At least in the thread from Badgermaniac they admit that there has never been a “level playing field” when it comes to recruiting, and that should be where it ends. They go on to say that it being “under the table” kept it from being as big as it is now. That is untrue and also naive. Schools have been skirting NCAA rules for, literally, ever. If anything, making NIL collectives an above board thing makes it better for a school like Wisconsin who has prided themselves as a “cleaner” program.
Next there is discussion of Nike’s Phil Knight giving every Oregon football player $1 million and calling it NIL licensing. That’s just not going to happen and it is hilarious to suggest. Knight is going to pay $85 million every year so the Ducks might make the Playoff? Lol, ok.

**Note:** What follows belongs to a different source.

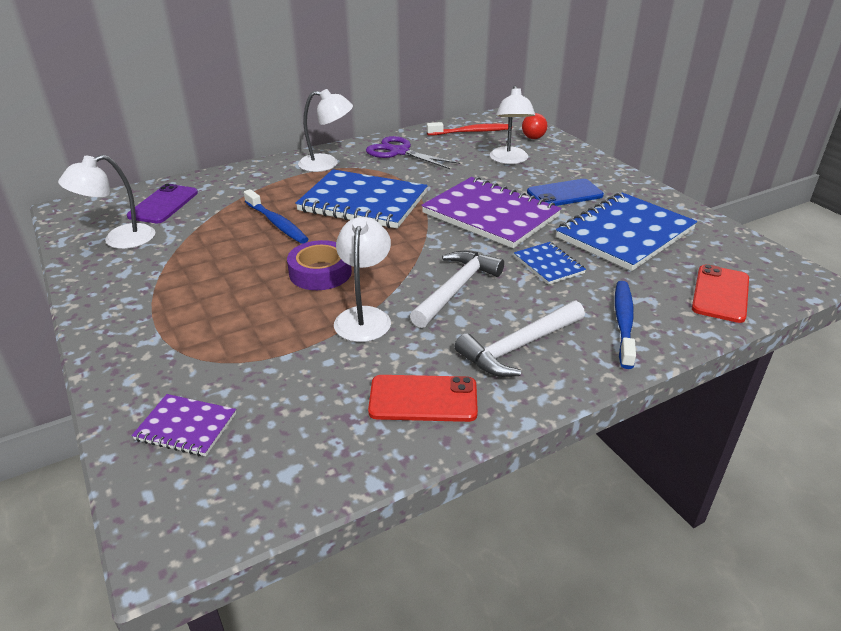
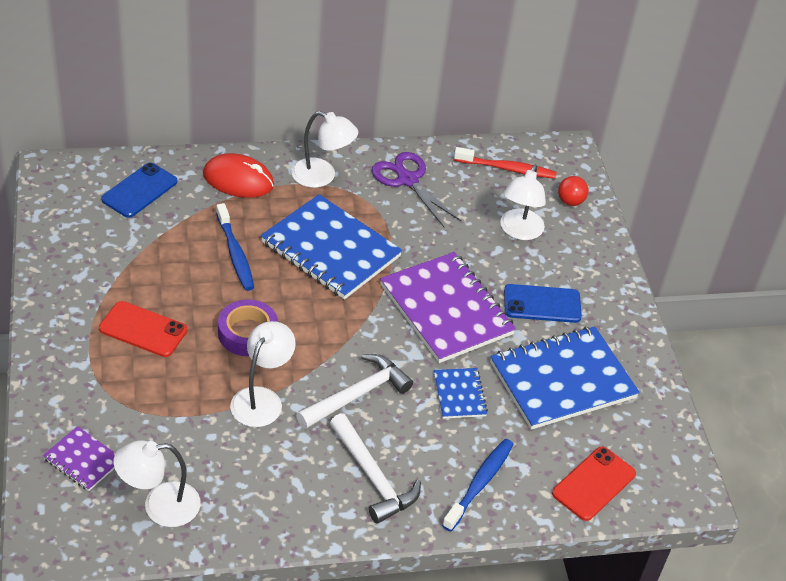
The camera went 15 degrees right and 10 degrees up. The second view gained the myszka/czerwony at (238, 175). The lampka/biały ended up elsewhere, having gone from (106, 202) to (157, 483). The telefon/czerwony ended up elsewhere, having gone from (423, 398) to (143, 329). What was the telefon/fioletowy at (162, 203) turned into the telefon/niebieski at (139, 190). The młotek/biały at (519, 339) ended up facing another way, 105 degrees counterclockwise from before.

Then there is a bit of a tangent about the “appeal of the NCAA tourney” being underdogs beating blue bloods. They note that mid-major rosters usually have a veteran, developed roster that can hang with the Dukes and Kentuckys and their one-and-dones or transfer portal mercenaries.
14. How does that work when Kentucky can just throw $500k at any mid-major star they want, even if he is only going to be #8 in their rotation? And, how can any mid-major player turn that sort of cash down?— Badgermaniac (@THEbadgermaniac) April 23, 2022
They specifically mention the Wildcats buying mid-major players to make them the eighth man in the rotation, thus weakening mid-majors. It especially funny to pick Kentucky this year since they literally just lost in the first round to 15-seed Saint Peter’s. The transfer portal and NIL is not going to ruin the NCAA Tournament. That’s asinine.
College football and basketball have always been the minor leagues for the NFL and NBA. College players getting a little bit of money didn’t change that. Big time schools being able to “buy” recruits isn’t going to change the power balance of big time college football or basketball. Alabama and Georgia and Ohio State are still going to have the best recruiting classes in football and Duke, Kentucky and UNC will in men’s hoops.
If anything, schools like Wisconsin or South Carolina or Arizona, basically Power 5 schools that aren’t at the blue blood level, will now have a better chance of getting a blue chip recruit because they can offer NIL too. The Badgers have often found themselves as a finalist for a 4-star football recruit but then lose out and now that UW can offer NIL money chances with all of the other excellent things the program/university has to offer, that could change.
I understand why coaches often speak out against the players making money because they are used to being the ones in complete control of everything and might not like that players have a tiny bit of agency for themselves. I don’t understand why fans are against this. Every time there are major changes or shifts in college sports, some people think that the world is ending.
Scholarship limits were going to ruin the sport. Televising all the games was going to ruin the sport. The BCS was going to ruin the sport. The sport changes and people adapt. None of these concerns are new, they are just being brought up around a different change to the status quo. Players, finally, getting some money while playing college sports won’t be the death knell that alarmists think.